As per the command, the region ID for the key, k1 is fetched first. The region peers from the PD leader are fetched alongside.
Once the client has the information fetched at step 2, it sends the same to the TiKV node alongside its put request.
TiKV server, upon finding this request, uses the Mio channel to notify the internal RaftStore thread. The channel uses its callback function to tell the TiKV server about its action.
The Raft Store thread confirms if the received request is legit. If yes, it looks for the peer in the Leader’s region. Once the peer is found, the request is encoded as a binary array and sent to the Propose interface to initiate the Raft process.
At this point, when the handle is ready, the Raft log will record a new entry and forward it to the other followers simultaneously.
When the entry is accepted and appended by the majority (nodes) in the region, the commit happens. Now, the entry is available in the committed_entries list, from where, it can be decoded and the corresponding command can be processed in RocksDB
The entry’s callback, upon the application of entry-log by the leader, will be called and a response for the client will be fetched.
The process for the GET request is also the same. It implies that the requests are only processed upon their replication by a majority of Raft nodes so that the distributed system could maintain data linearizability.
The TiKV raft may have the followers with the read service provision capability, or the leader leasing facility to offer the read service without the involvement of Raft replicated log. The purpose of these proposed ideas is to optimize the TiKV performance.
Stores in the TiKV maintain their multiple copies/replicas, in order to ensure cybersecurity of their data.
These replicas are placed as peers to each other in the storage. When a region has insufficient replicas, we will add more. And when a region has more than sufficient replacements, we will delete a few.
The Raft Membership Change component of TiKV takes care of modifying the replicas and completing the above two processes. However, the timestamp and the process for the region modification is controlled by PD.
To simplify, if PD is the manager, and Membership Change functions as the actor.
Now, see the steps of an example process to understand what exactly happens:
PD receives heartbeat (trigger) from all regions on a regular basis. This trigger shares the peers' details and other essential data with PD.
PD checks the heartbeat data for each region, and tries to understand the replica count for each of them. It matches this count with the corresponding region setup to confirm if there exist sufficient replicas/peers.
Now, consider that a region should have 5 replicas as per its setup but it just has 4 as per the heartbeat. PD will look for a suitable Store and send a command ‘ChangePeer’ to the region in question.
Upon receiving this command, the region will verify if it needs to replicate its peers to another Store. If so, it will send a ChangePeer request via the Raft procedure. Upon log’s application, the region meta will have an updated peer information and the Membership Change procedure will terminate upon its successful completion.

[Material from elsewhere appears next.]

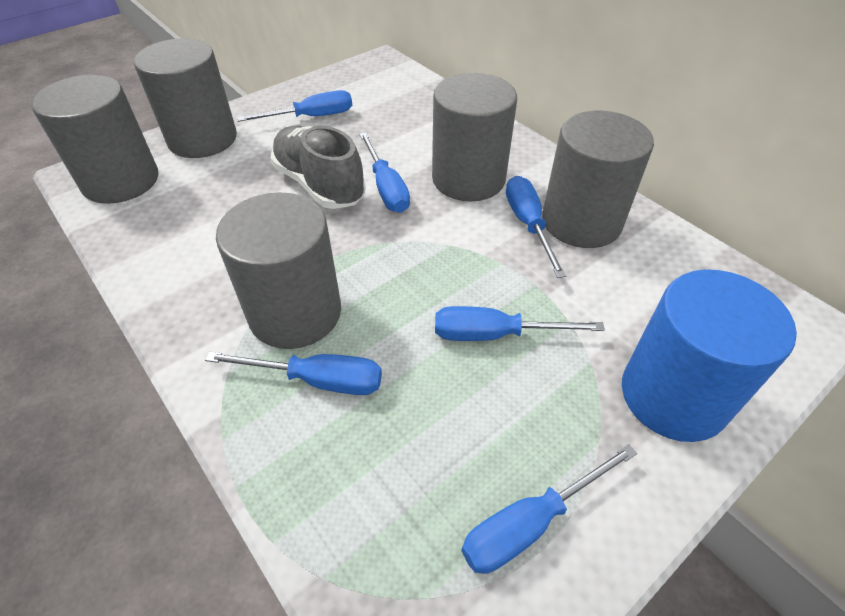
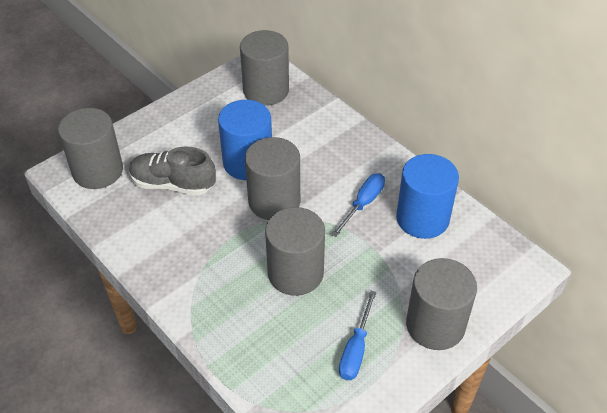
blue cylinder: 1 -> 2
blue screwdriver: 6 -> 2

Note: Till now, only the meta of the region is updated with the replica’s information. Later on, if the Leader realized that the new Follower comprises no data, it will send a snapshot to it.
Note 2: The Raft paper has a different deployment process explained for the TiKV & etcd Membership Change than how it actually works. In it, Region meta is modified when we run the command ‘Propose.’ However, neither TiKV nor etcd adds the peer details to the Region meta before the log’s application.
TiKV is a reliable distributed database solution that is striving to achieve more in the future, as clear from its roadmap. Even at the present stage, the tool is now mature as per CNCF and can be used in commercial projects.
The above article must have helped you understand it better. So, if its architecture and processes look reasonable and performance-oriented, this solution can form an efficient part of your next project. For example, a TiKV kubernetes solution could lead to innovative results.